The nation’s electric grid is in the news again following catastrophic power failures in Texas and California during the past year. The bipartisan infrastructure framework was recently endorsed by the Biden administration. The electricity sector has been thought of as the “leading horse” when it comes to decarbonization. How would the grid infrastructure cope with the pressing challenges of decarbonization, reliability and cost-affordability? Could we keep the lights on while keeping our planet healthy? The answer to these questions largely lies in building a resilient energy “superhighway,” an electric grid that delivers a wide portfolio of energy supplies to the end users in a reliable manner.
Today’s electric grid infrastructure is just not ready for the scale and speed of energy portfolio transformation being envisioned. One could ask the following thought experiment question: How many electric vehicles charging at the same time would have blown up your local substation transformer? If we are thinking of a small town in the Midwest, the answer is probably a few hundred. In order to achieve the climate solution with speed and scale, it is imperative that investments be made to strengthen the electric grid by building both “big wires” and “small wires.” “Big wires” refer to the bulk transmission grid, as well as the hardware equipment at the high voltage side. “Small wires” refer to closer-to-home distribution grid, as well as the lower voltage control, sensing and communication capabilities. Investments are needed both in building the backbone interconnections, as well as in upgrading the “last mile” distribution grid.

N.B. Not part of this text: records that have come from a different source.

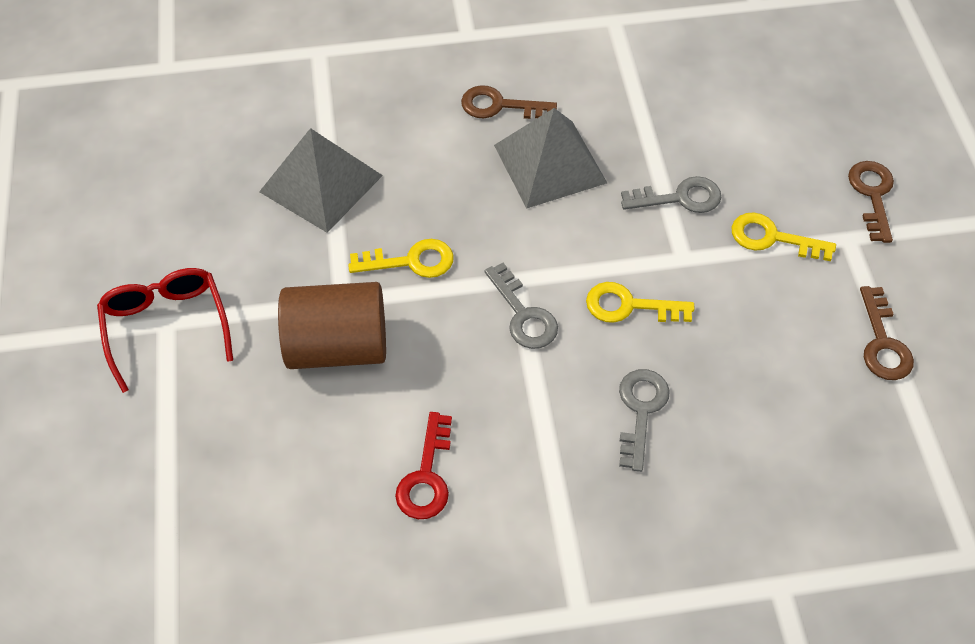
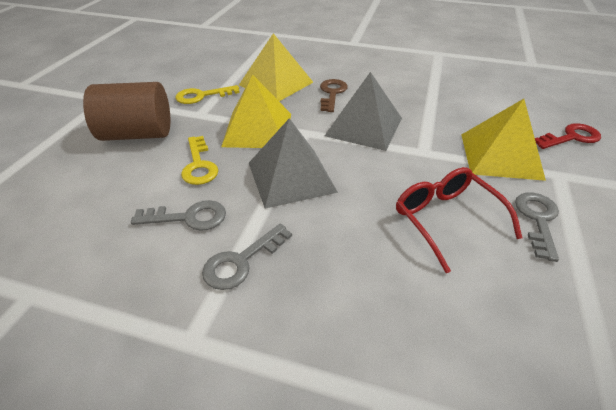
brown key: 3 -> 1
yellow key: 3 -> 2
yellow pyramid: 0 -> 3

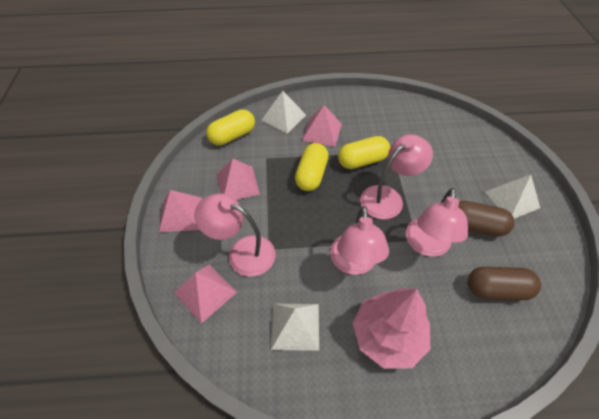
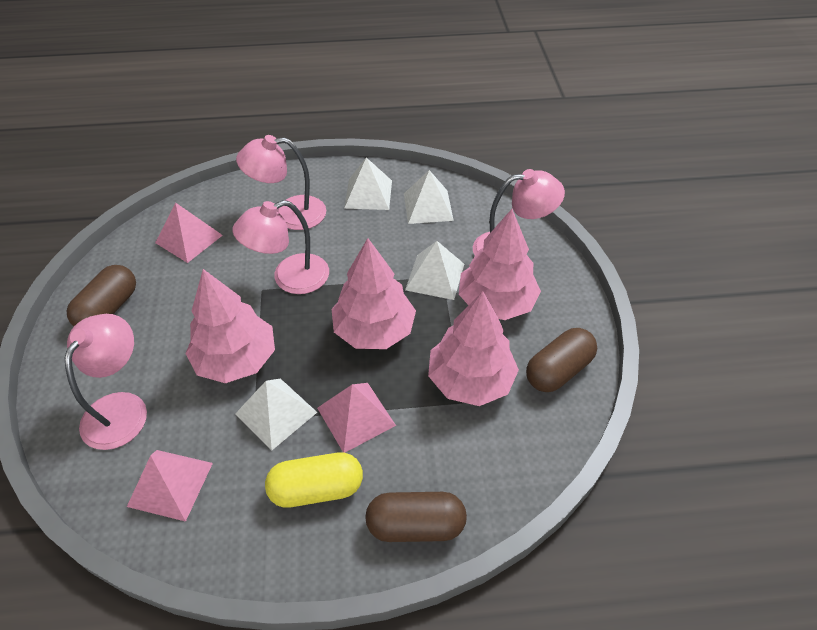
brown capsule: 2 -> 3
pink pyramid: 4 -> 3
pink tree: 1 -> 4
white pyramid: 3 -> 4
yellow capsule: 3 -> 1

Strengthened backbone interconnections will provide better distribution of energy from sources to load centers and will capitalize on the diversity of resources to reduce the uncertainty of variable energy resources. Upgrading the distribution grid would accommodate the changes in the demand imposed by the EVs and the distributed energy resources at the distribution level. The following actionable innovation priorities are proposed to build a more resilient grid infrastructure for climate solutions. First, reliability has to be of paramount importance for the energy superhighway. Second, institutional and market design innovations will need to go hand-in-hand with technological innovations to maximally mitigate the operational risks brought by variable and duration-limited energy resources. Third, agencies and entities across this complex ecosystem will need to have more clear roles and responsibilities to align the innovation agenda. Last, there is tremendous need of talents in the overall infrastructure sector. International cooperation on this matter is of utmost importance since no country alone can develop the energy infrastructure to tackle the global climate challenge.